People see her in different ways. She's a folkie, she's a jazzer, she's a singer-songwriter, and some say she's a rock and roller. What does she think? Let's ask her: Joni Mitchell.

TH: I hope you didn't mind we invited one or two friends down.

JM: (Laughs). An intimate little gathering.

TH: Sincere welcome to London and to Capitol --

JM: Thank you, Tony.

TH: It's always too long between seeing you. It's some time since your last concert tour. What have you been doing since then?

JM: Let's see. '82 we made the last record. '83 we toured it. Yeah, that was -- '84 was a writing year. '85 was a recording year. And now we're into the promo leg of '85. I'm over here hustling myself (laughs).

TH: So that's what you've been doing in the last couple of years, but if you go back further than that, do you come from a musical background?

JM: In a way, yes. My public school years were spent in a town in Saskatchewan called North Battleford, which featured a very smart marching band, and everybody in the town was very proud of it. And as a result most children in that town participated in music with a formal education in some manner.

Two weeks out of the school year, there was an adjudicated music festival, which if you wanted to attend you could. Otherwise, you could go to very spotty classes, disorganized, a mixture of grades, and the festival turned out to be much more interesting.

So I would go and sit in the back of the church where it was held. They would have adjudicated choirs from all different churches, school choirs, and a lot of little pigtailed girls standing up singing "Hey, Nonny, Nonny," [sings in falsetto] "On yonder hill there stands a maiden," and then a stout woman would come up in a gray suit, put her glasses on, and tear the little performance apart or praise it. And the game was to sit back there and decide what she was going to say, where they missed a note, and what was good and what was bad. And some grade-one student always peed their pants (laughs), so it was more of a spectacle of sitting in these spotty classes. So in a way this small town had pretensions to European classicism and so you were exposed to it.

The town, on the other hand, did not take well to improvisation. It was considered playing by ear. So when I finally took up the piano at age seven, I started off with a real rush, with a thrill, to -- a desire to play this instrument, but I wanted to make up my own melodies.
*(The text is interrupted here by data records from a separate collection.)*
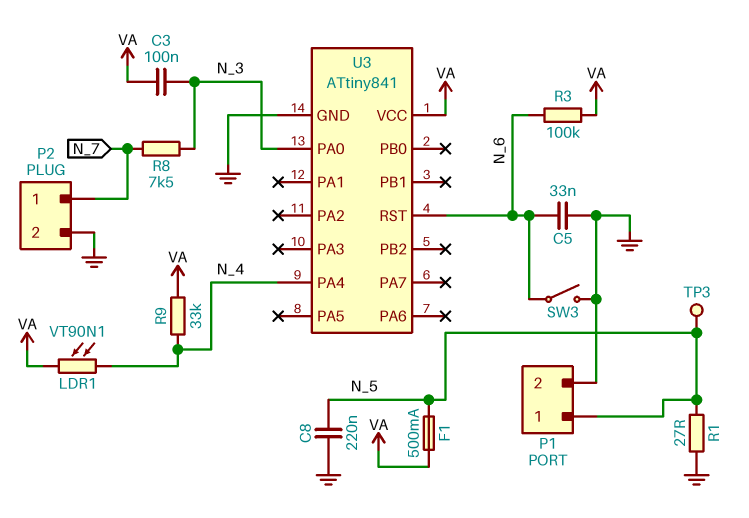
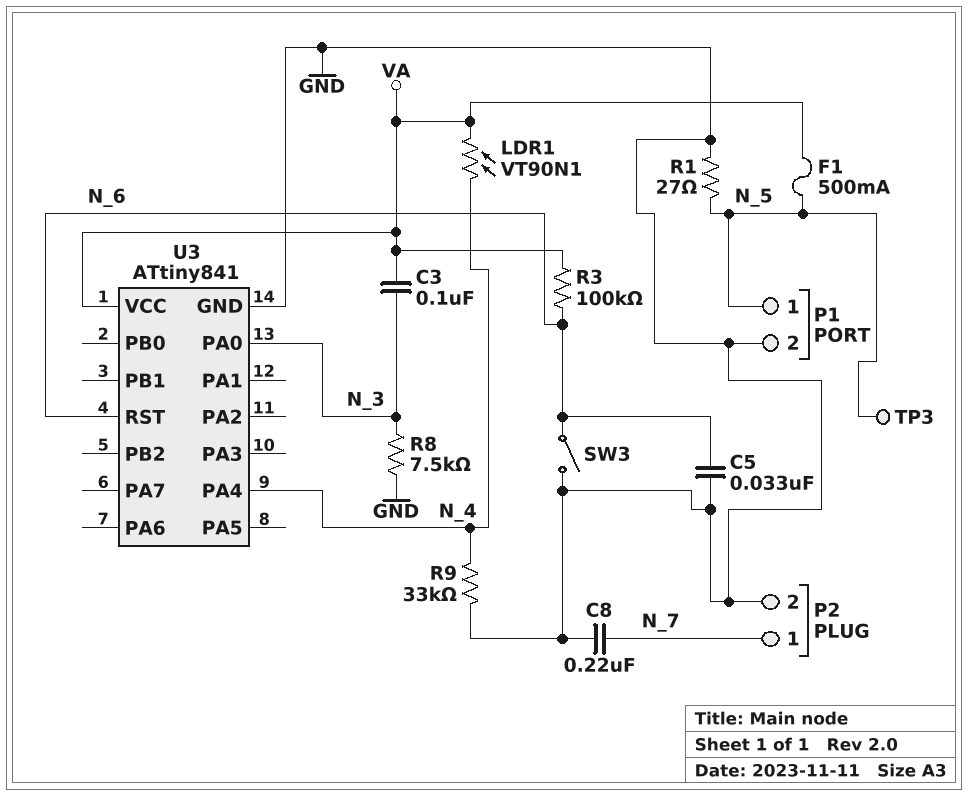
C8: 220nF (GND, N_5) -> 220nF (GND, N_7)
R8: 7.5k (N_3, N_7) -> 7.5k (GND, N_3)
R9: 33k (N_4, VA) -> 33k (GND, N_4)

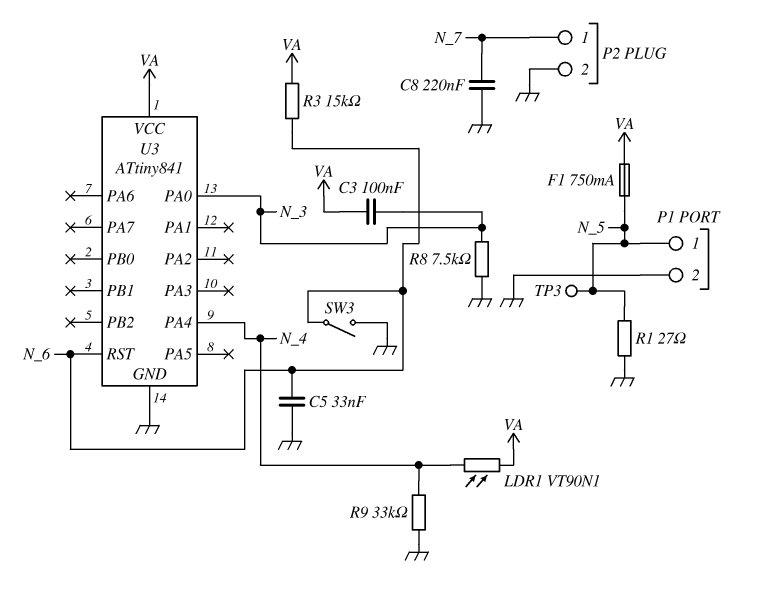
F1: 500mA (N_5, VA) -> 750mA (N_5, VA)
R3: 100k (N_6, VA) -> 15k (N_6, VA)

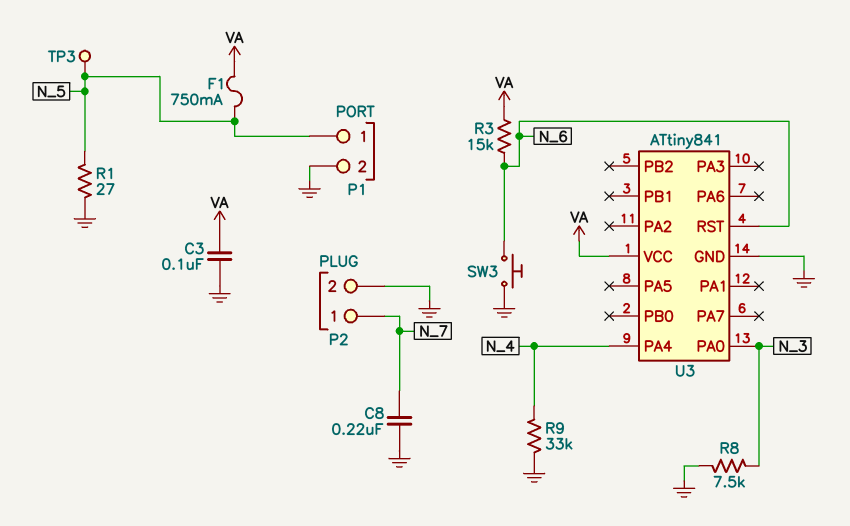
C3: 100nF (N_3, VA) -> 100nF (GND, VA)
C5: 33nF (GND, N_6) -> none
LDR1: VT90N1 (N_4, VA) -> none
SW3: switch (GND, N_6) -> button (GND, N_6)

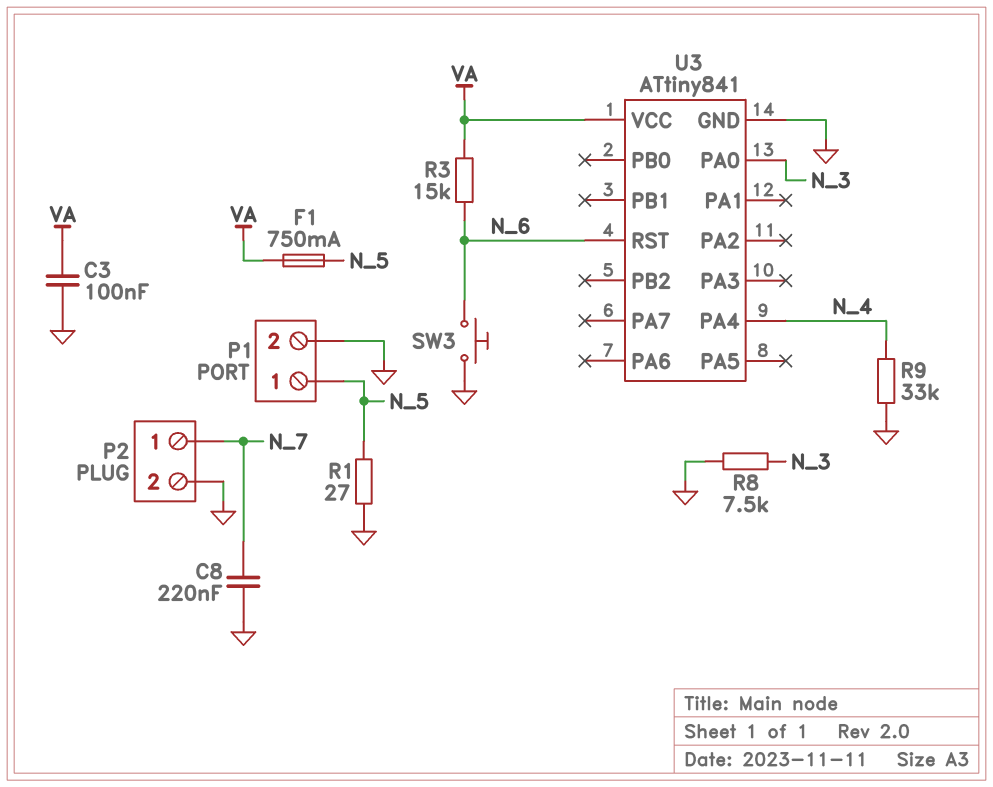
TP3: test point (N_5) -> none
The first thing I wrote was called "Robin Walk." I found it scrawled on the back of a scribbler. I can't read anymore but at that time I could read and write primitively --

TH: Music?

JM: -- music. The woman who taught me was named Miss Trelleven, and she told me that I played by ear, rapped my knuckles, and since her class coincided with "Wild Bill Hickock," I decided that I liked "Wild Bill Hickock" better (laughs). And that was the end of my classical piano --

TH: What was the next event that stimulated you to go to guitar, or was guitar the next thing?

JM: Well, in my teens, of course, you know in the '50s, along came the call of the wild, Little Richard and "Rock Around the Clock," and rock and roll was born. Rock and roll dancing was my obsession all through high school. And that was a good experience musically because it was all partner dancing and so it was the equivalent of playing with a lot of different drummers. Some people dance back on the beat, some people dance straight on the beat, so you were exposed to a lot of first-hand rhythm, you know, and leadership partner dancing. I think that was good training.

Then rock and roll went through kind of a decline where they started creating stars. They'd just take good- looking Italian boys, you know, and throw their pictures around in public, and rock and roll got kind of boring. And during that time in the colleges, folk music sprang up as an alternative, because in the face of this overt commerce, folk music seemed kind of fresh and accessible, and people sat around at parties and, you know, got drunk and sang these songs.

So originally I took up the -- well, it wasn't even a guitar -- a baritone ukulele -- just to play along at these parties. It was more for sport than for career. So I started with the ukulele. I went to art college which had always been my obsession, to be a painter, and there I found myself in the coffee houses of Calgary playing [sings in falsetto] "On yonder hill there stands a maiden]. (Laughs).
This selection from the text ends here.